Farron blasts Rural Payments Agency as ‘a disaster’ after critical report released
South Lakes MP Tim Farron has today blasted the Rural Payments Agency (RPA) as 'a disaster' after a National Audit Office (NAO) report was released that said that it was still wasting taxpayers' money.
Defra's accounts had to be 'qualified' because of European Commission penalties totalling £175m. The big fines were because DEFRA and the Rural Payments Agency had not applied regulations correctly in the processing of schemes, including the rural development programme for England 2007 and 2008.
The report said: "Total disallowance penalties paid and payable by the Department for Environment, Food and Rural Affairs are now in excess of £0.5 billion."
The National Audit Office in their report spoke of a "significant loss to the taxpayer" because of the weak administration of the single payment scheme by the Rural Payments Agency.
The agency had not been able to make an accurate assessment of the value of overpayments and underpayments which had been made to farmers since the single payment scheme began. However, there had been some improvements at the agency, especially in core financial controls, and a new senior leadership team had been appointed.
Tim said: "Reading the report by the National Audit Office it was as close as government administrators come to saying that a department is a disaster.

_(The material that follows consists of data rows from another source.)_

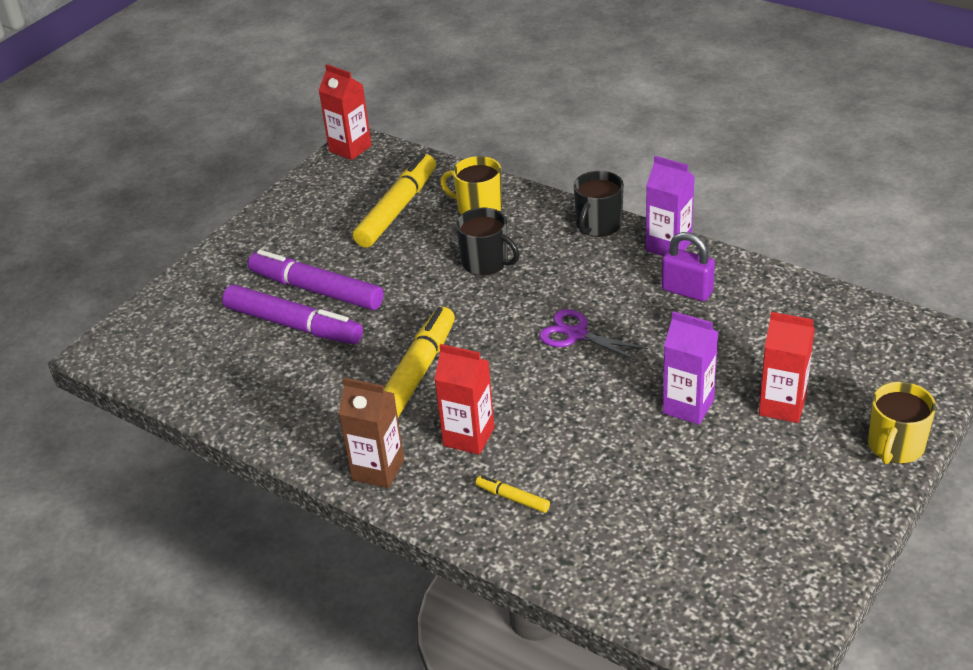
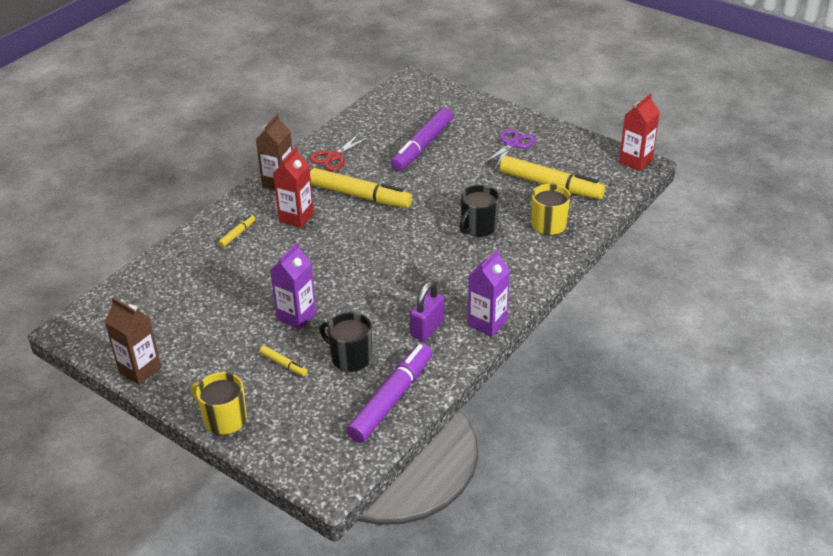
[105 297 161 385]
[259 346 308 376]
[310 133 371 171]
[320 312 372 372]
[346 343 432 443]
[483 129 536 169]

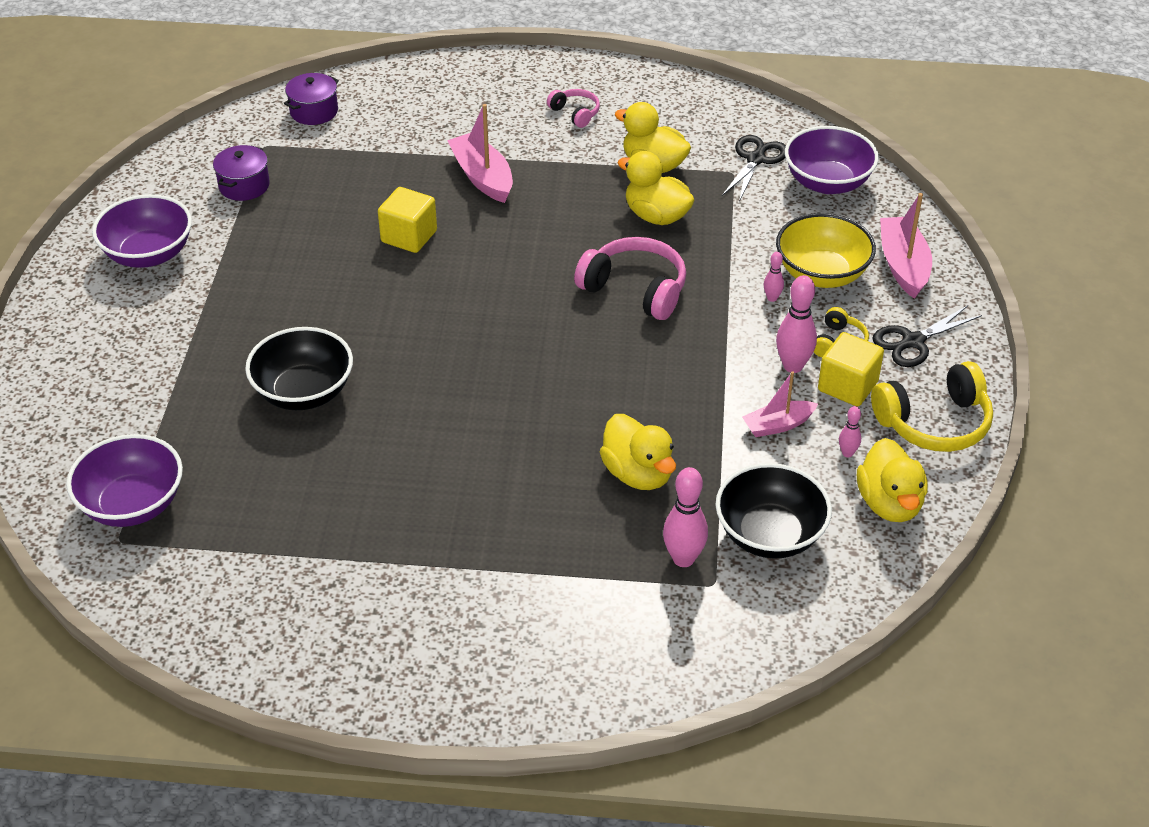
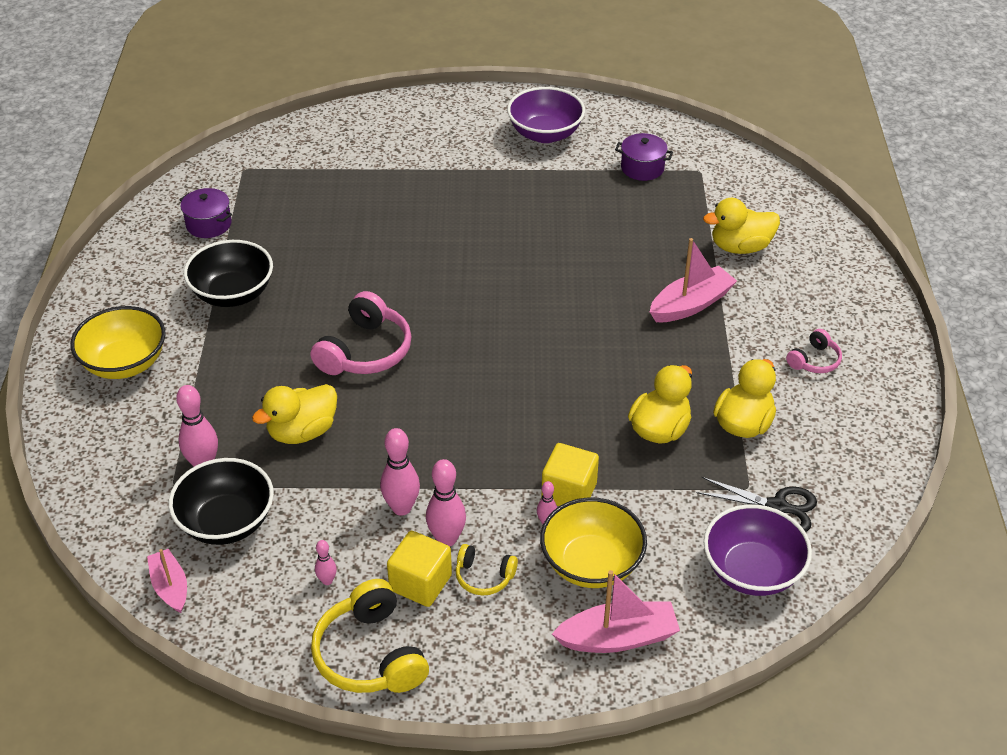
[71 306 166 379]
[147 549 187 613]
[180 188 232 238]
[184 240 273 307]
[310 291 412 375]
[380 428 420 516]
[541 443 599 506]
[703 198 780 254]
[66 434 183 527] (first image)
[872 305 982 367] (first image)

The bottom line is that the Rural Payments Agency is letting farmers down. It is their job to ensure that farmers receive payments for providing essential environmental work - for most farmers in Cumbria, these payments are the difference between them scratching a living and going bankrupt. For six years now, the RPA has been letting farmers down, and the new government needs to do more than just blame the last one, we need real action. The agency is not in touch with the needs of rural communities, nor has it been properly accountable to ministers and the consequences are extreme hardship for local farmers in the South Lakes due to late payments and other mistakes. No senior civil servant would accept their salary being 6 months late, and no farmer should have to either!"